Most importantly, collective learning and open data exercises like this provide fuel for the transactions of democracy – where solutions are forged. In Pune, I observed this when one slum resident said: “Now I know everything about my neighborhood. Once there was a debate on the availability of garbage bins and water taps and because of the mapping I knew exactly the status in my cluster and the [elected representative] had to listen to me.” Xavier Briggs, author of “Democracy as Problem Solver,” explains that solutions progress where there is a combination of continuous learning and bargaining, multiple forms of accountability forged, and the capacity of the grassroots and grass tops are leveraged.
 How far can we go?
As citizens become more connected through new and evolving ICT, the horizon of opportunities to empower individuals by connecting them with each other and new information sources seems endless and full of potential. 

LabourNet organizes poor informal workers in India and connect them with work in the marketplace by providing access to training, skill certification and services such as banking, health insurance and identification cards.
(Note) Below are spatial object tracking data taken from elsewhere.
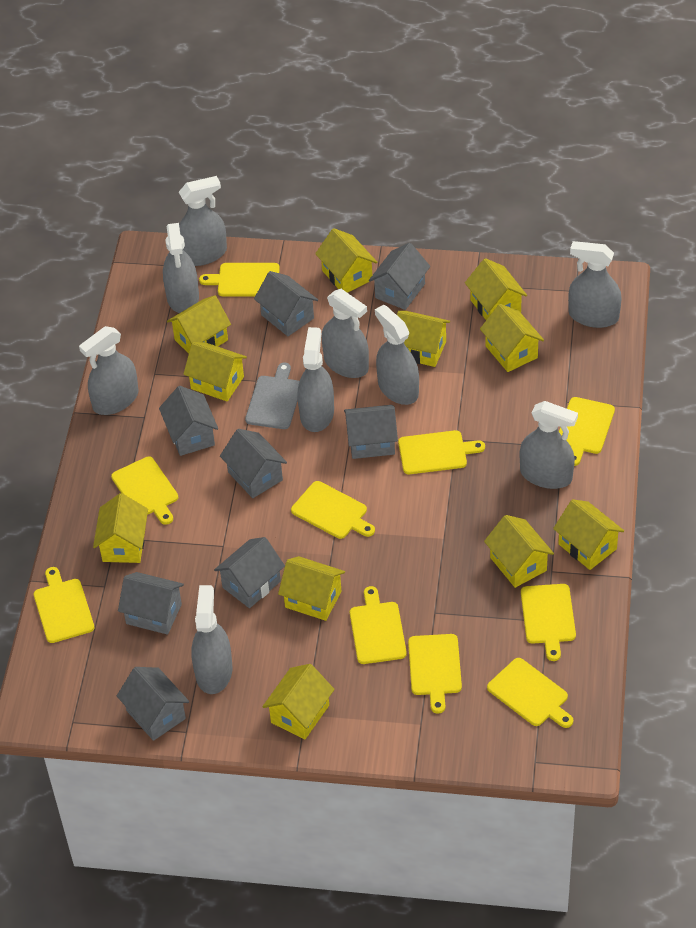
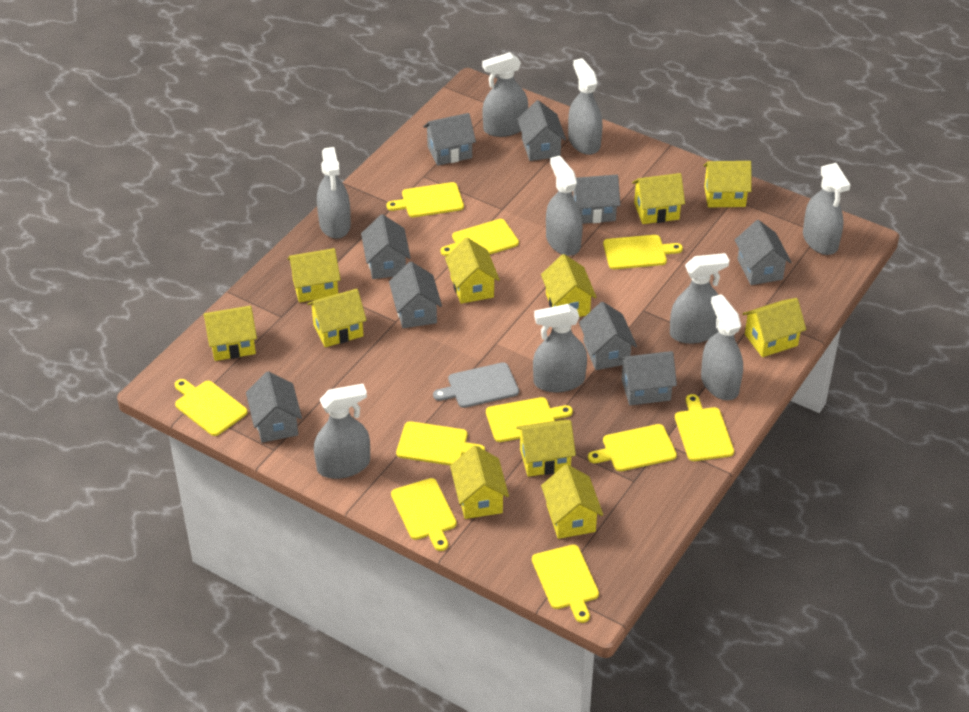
grey house: 8 -> 9

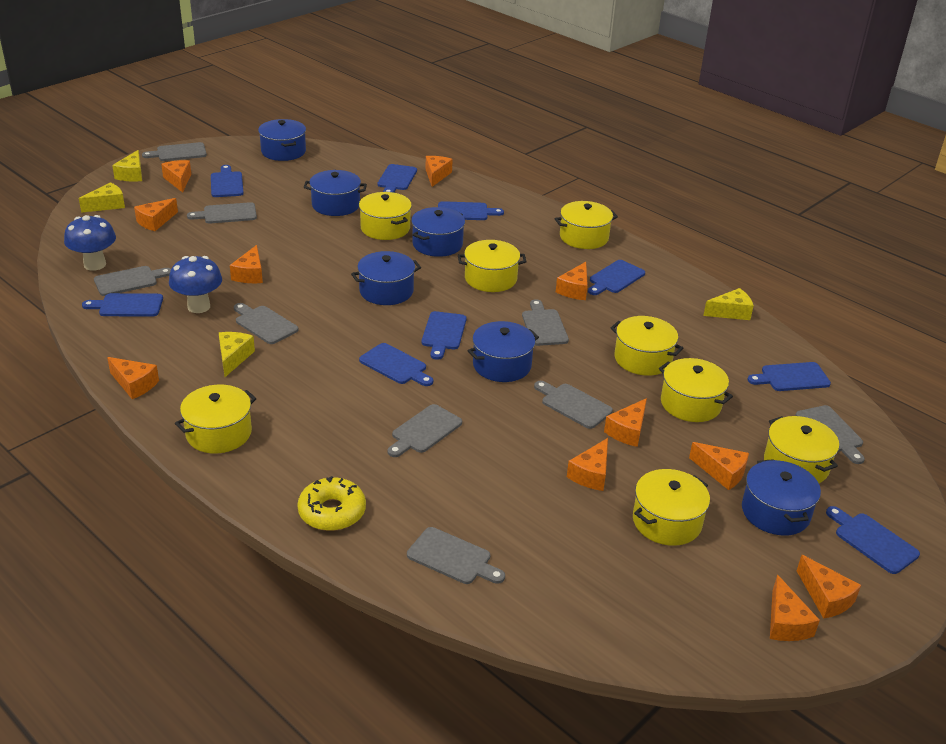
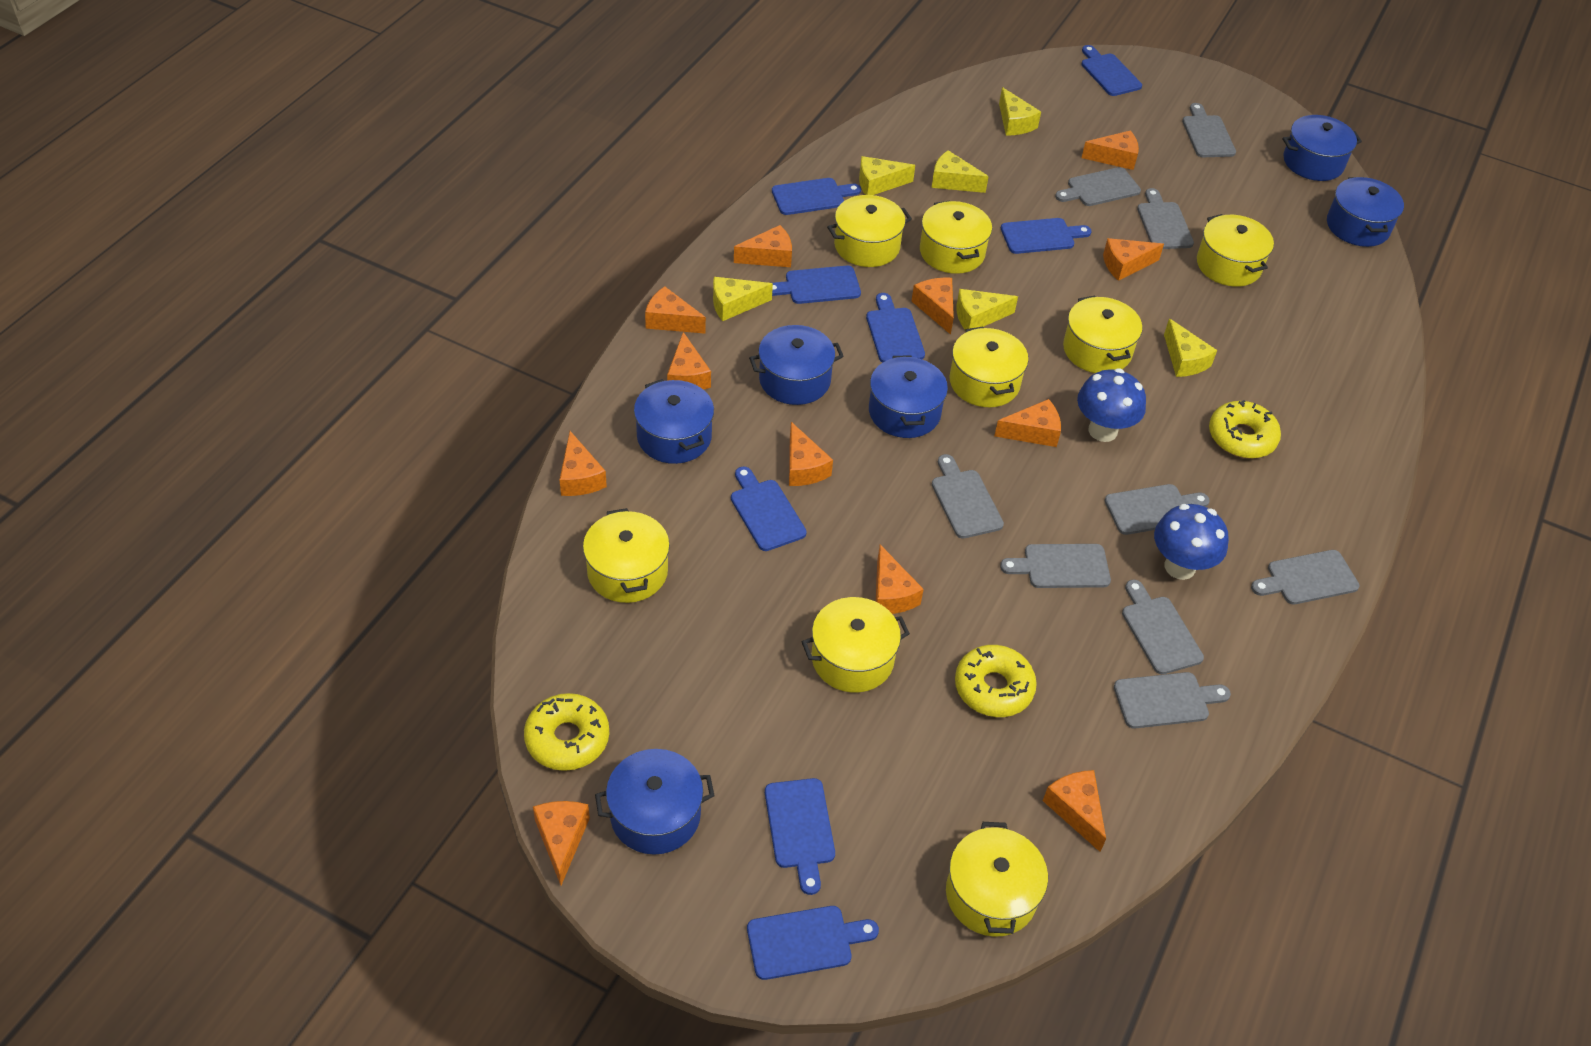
blue cutting board: 9 -> 8
orange cheese: 11 -> 12
yellow cheese: 4 -> 6
yellow donut: 1 -> 3

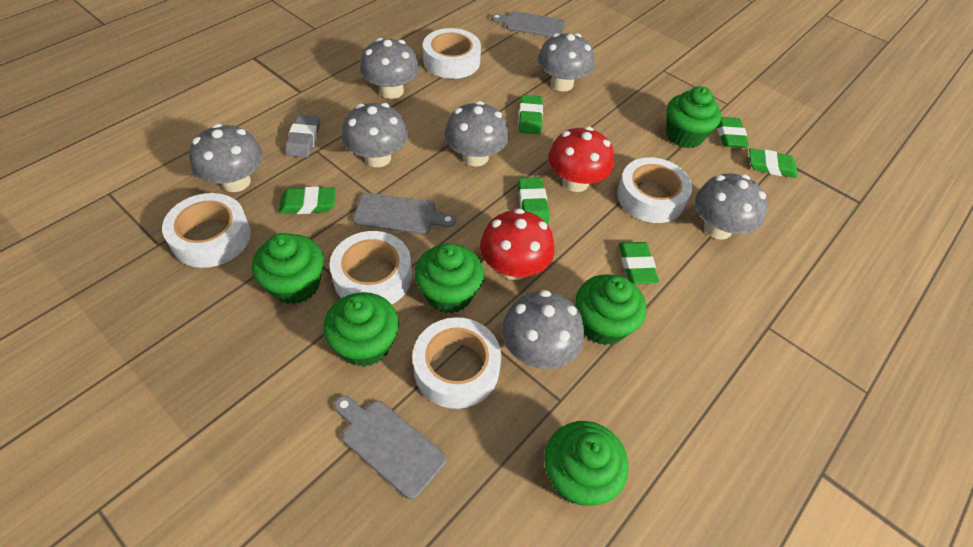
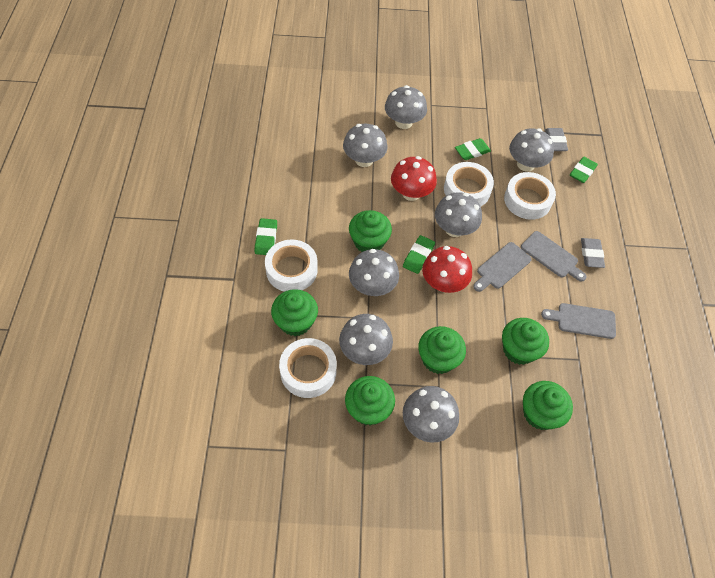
green eraser: 6 -> 4
grey eraser: 1 -> 2
white tape: 5 -> 4

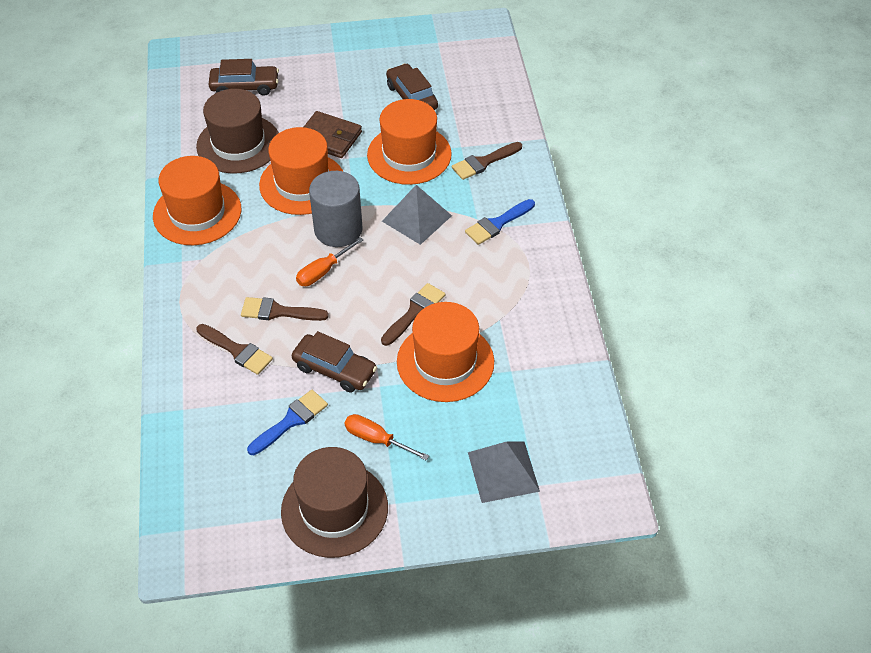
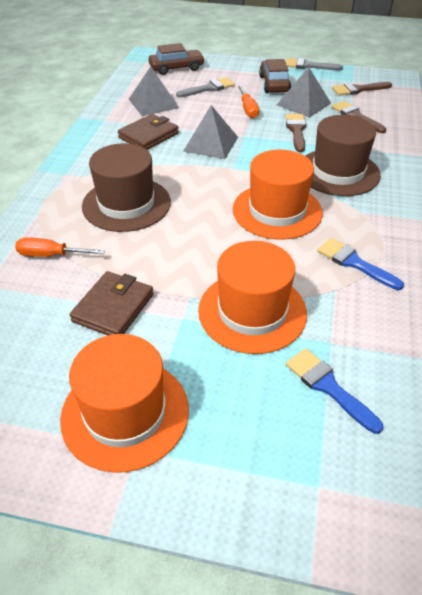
brown brush: 4 -> 3
brown car: 3 -> 2
brown wallet: 1 -> 2
grey brush: 0 -> 2
grey cylinder: 1 -> 0
grey pyramid: 2 -> 3
orange hat: 4 -> 3

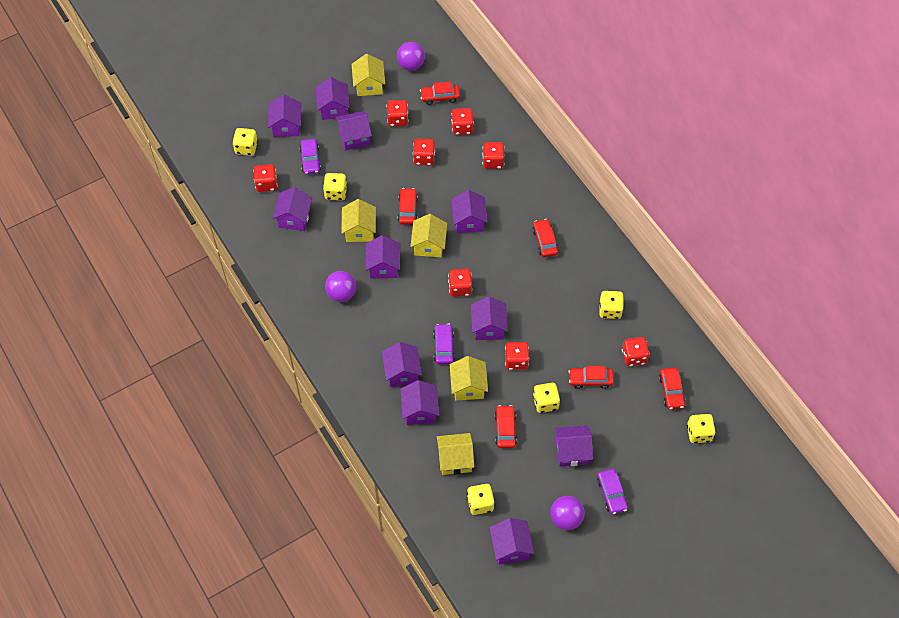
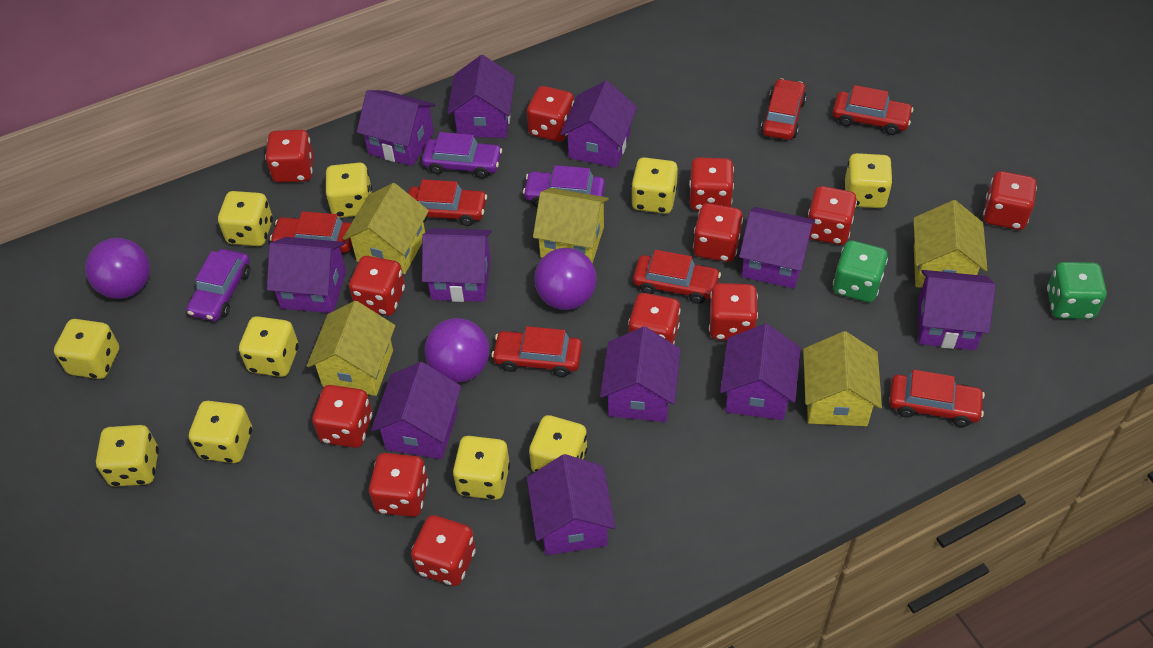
green dice: 0 -> 2
red car: 6 -> 7
red dice: 8 -> 12
yellow dice: 6 -> 10

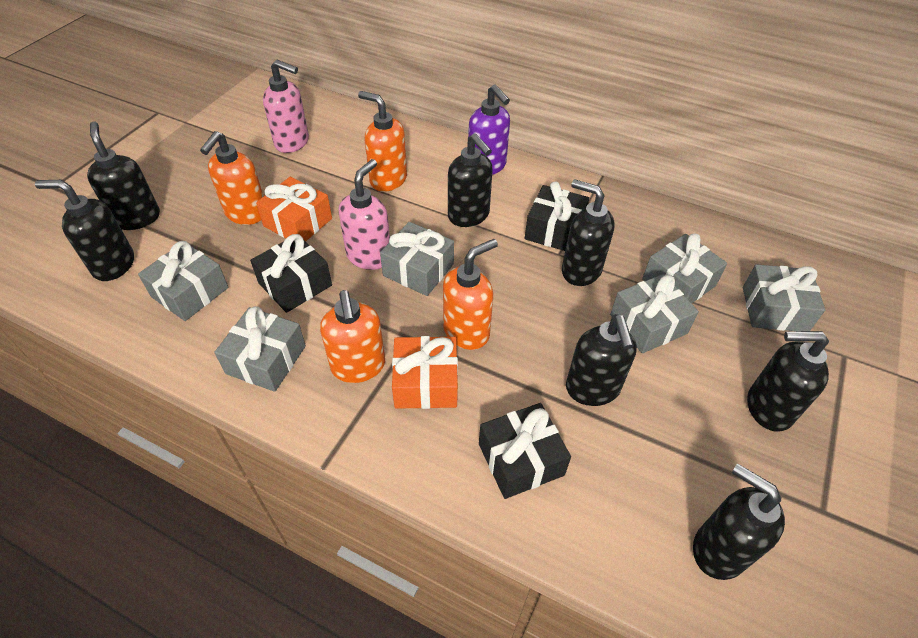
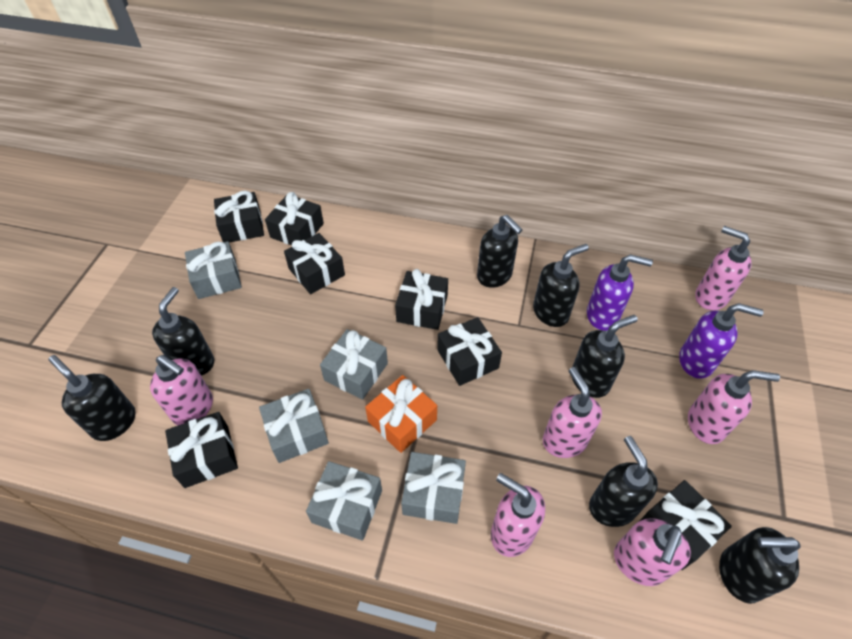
black gift: 3 -> 7
grey gift: 6 -> 5
orange gift: 2 -> 1
orange soap dispenser: 4 -> 0
pink soap dispenser: 2 -> 6
purple soap dispenser: 1 -> 2

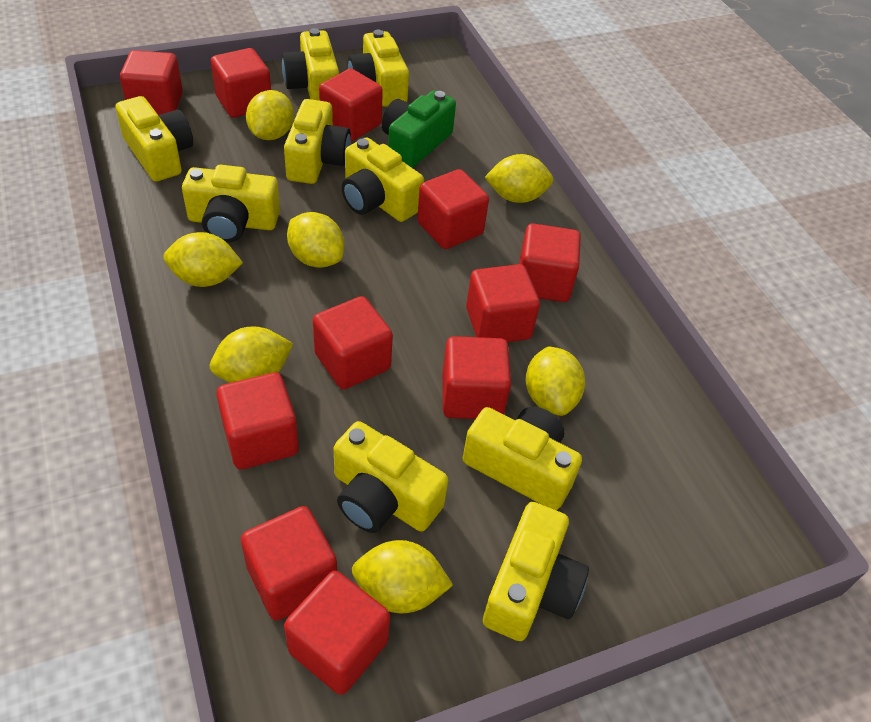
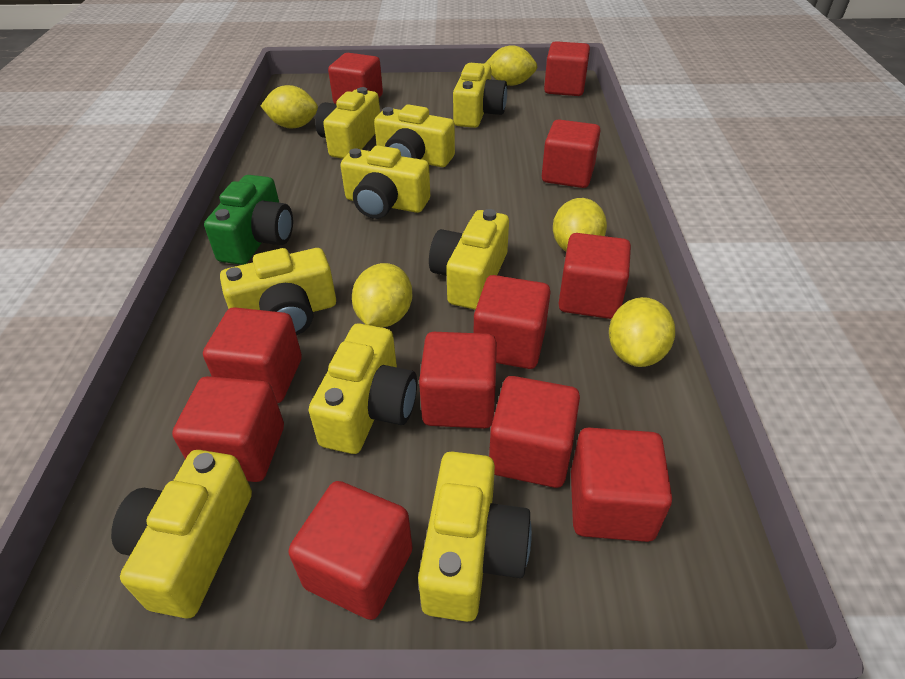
yellow lemon: 7 -> 5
When Global Communities began working with LabourNet, the start-up had registered about 3,000 workers; at the end of our three years of building their capacity, they had registered 44,000 workers.
When mobile phones proliferated across the world, technology companies saw the opportunity to integrate computing power into this platform and create smart phones. This same imagination was carried forward by groups on the front-lines of development among vulnerable communities. In 2008, we began helping a social enterprise called LabourNet capitalize on the proliferation of mobile phones among low-wage construction workers to send SMS messages advertising job opportunities and then, in turn, dispatched workers to job sites. As LabourNet grew its membership, they were then able to use this new bargaining power to approach banks and insurance companies to get bank accounts and low-cost health insurance for these workers. Over the three years we worked with LabourNet, 44,000 workers signed up for these offerings. The market spoke and the program scaled. If people are poor because they are powerless, then our job, like LabourNet did, is to give them tools to gain education, legitimacy, and connections with the wider economy that empower them.
 
Other powerful experiments are also underway for the broader institutions of cities to engage in distance learning and collective learning. Coursera is offering a Massive Open Online Course (MOOC) on Designing Cities by University of Pennsylvania’s Design School and Harvard’s EdX now offers a MOOC on Evaluating Social Programs. To explore the potential of this emerging movement, I recently signed up to participate in my first MOOC through Harvard’s EdX. In my course there are 4,792 students signed up across 1,234 cities. Through the EdX website we can find other students in our area, form study groups and meet in person. The course is taught by two world-renowned professors, a group of advanced doctoral students, and volunteers. I did not have to pass any entrance exams to get into the course, and I don’t pay anything. This is the kind of potential that can be imagined for distance learning and open education in the information age. The economics of who pays for platforms like this are yet to be determined. But one thing is for sure; people will only participate and pay if they see value.